Diana Surina über den Münster-"Tatort"

Tatort-Kritik: "Klamauk in Maßen"

Kassel. Es war eine neue Folge eines der beliebtesten Tatort-Teams: "Die chinesische Prinzessin" beschäftigte Sonntagabend Kommissar Thiel und Rechtsmediziner Boerne in Münster - diesmal mit weniger Klamauk als gewohnt. Hier die Kritik:

"Zuletzt war es den Fans trotz Megaerfolg mit 12,11 Millionen Zuschauern in "Das Wunder von Wolbeck" zu viel des verbalen Pingpongs zwischen dem Münsteraner Rechtsmediziner Boerne (Jan Josef Liefers) und Kommissar Thiel (Axel Prahl).

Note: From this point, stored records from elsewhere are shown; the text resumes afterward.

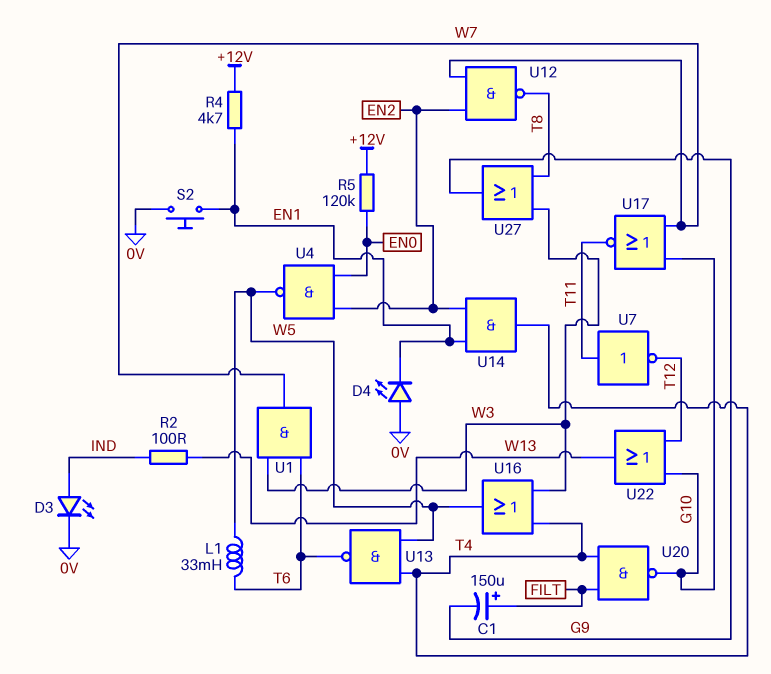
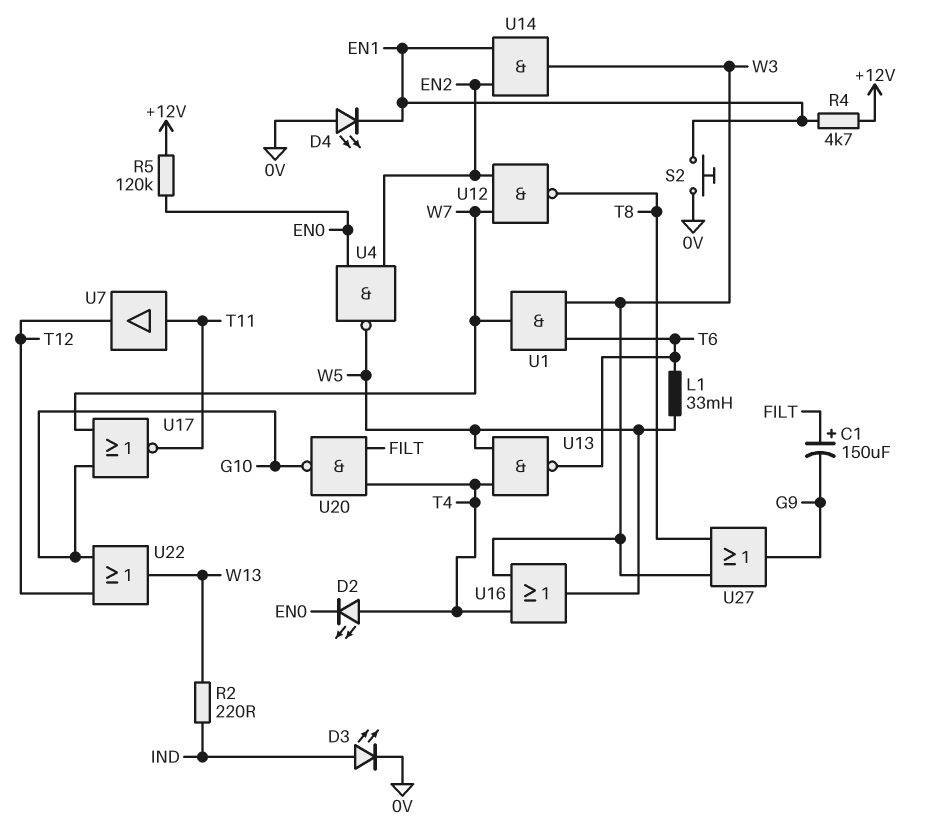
D2: none -> LED (A T4, K EN0)
R2: 100 (IND, W13) -> 220 (IND, W13)
U7: NOT (in T11, out T12) -> buffer (in T11, out T12)
U14: AND (in EN1, in EN2, out T4) -> AND (in EN1, in EN2, out W3)

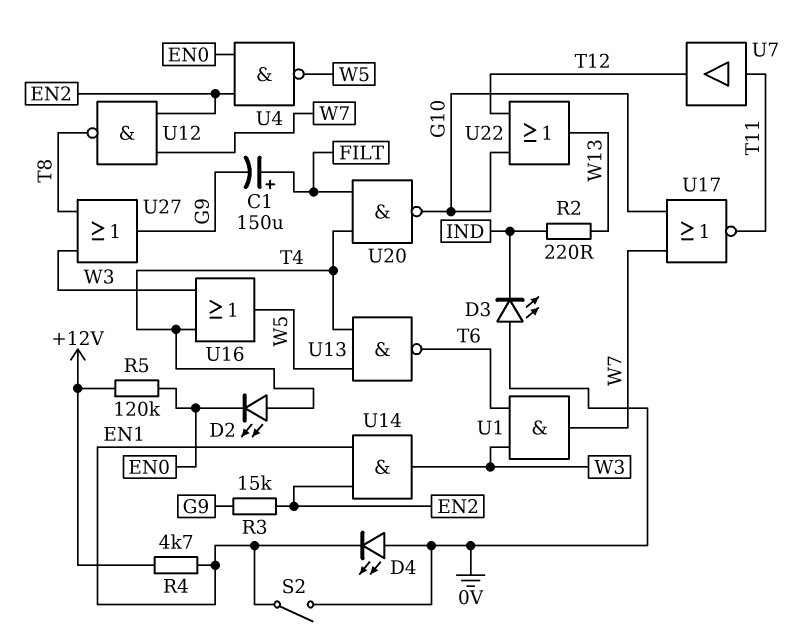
D3: LED (A IND, K 0V) -> LED (A 0V, K IND)
L1: 33mH (T6, W5) -> none
R3: none -> 15k (EN2, G9)
S2: button (0V, EN1) -> switch (0V, EN1)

Als Reaktion darauf hat Regisseur Lars Jessen die gestrige Folge "Die chinesische Prinzessin" grundgereinigt - leider etwas zu gründlich. Weil Boerne gleich zu Beginn des Mordes an der chinesischen Künstlerin und Dissidentin Songma (Huichi Chiu) verdächtigt wurde und in Untersuchungshaft kam, wurde er beim großen Reinemachen fast durch die ganze Folge vom Bildschirm gefegt. Und wie bei allen zu sauberen Räumen fehlte auch im Münster-Tatort plötzlich die Behaglichkeit mangels erwartetem Schlagabtausch.

Schade, denn der doppelte Filmriss der Ermittler am Anfang hätte das Potenzial zur skurril schwarzen Komödie gehabt. Das etwas zu kompliziert angelegte Drehbuch von Orkun Ertenern um die chinesische Mafia machte es nicht leichter. Man könnte die Folge auch als Reaktion auf den Dialog mit den Fans werten, die mehr kriminalistische Inhalte forderten. Bleibt abzuwarten, ob sich die richtige Mitte findet."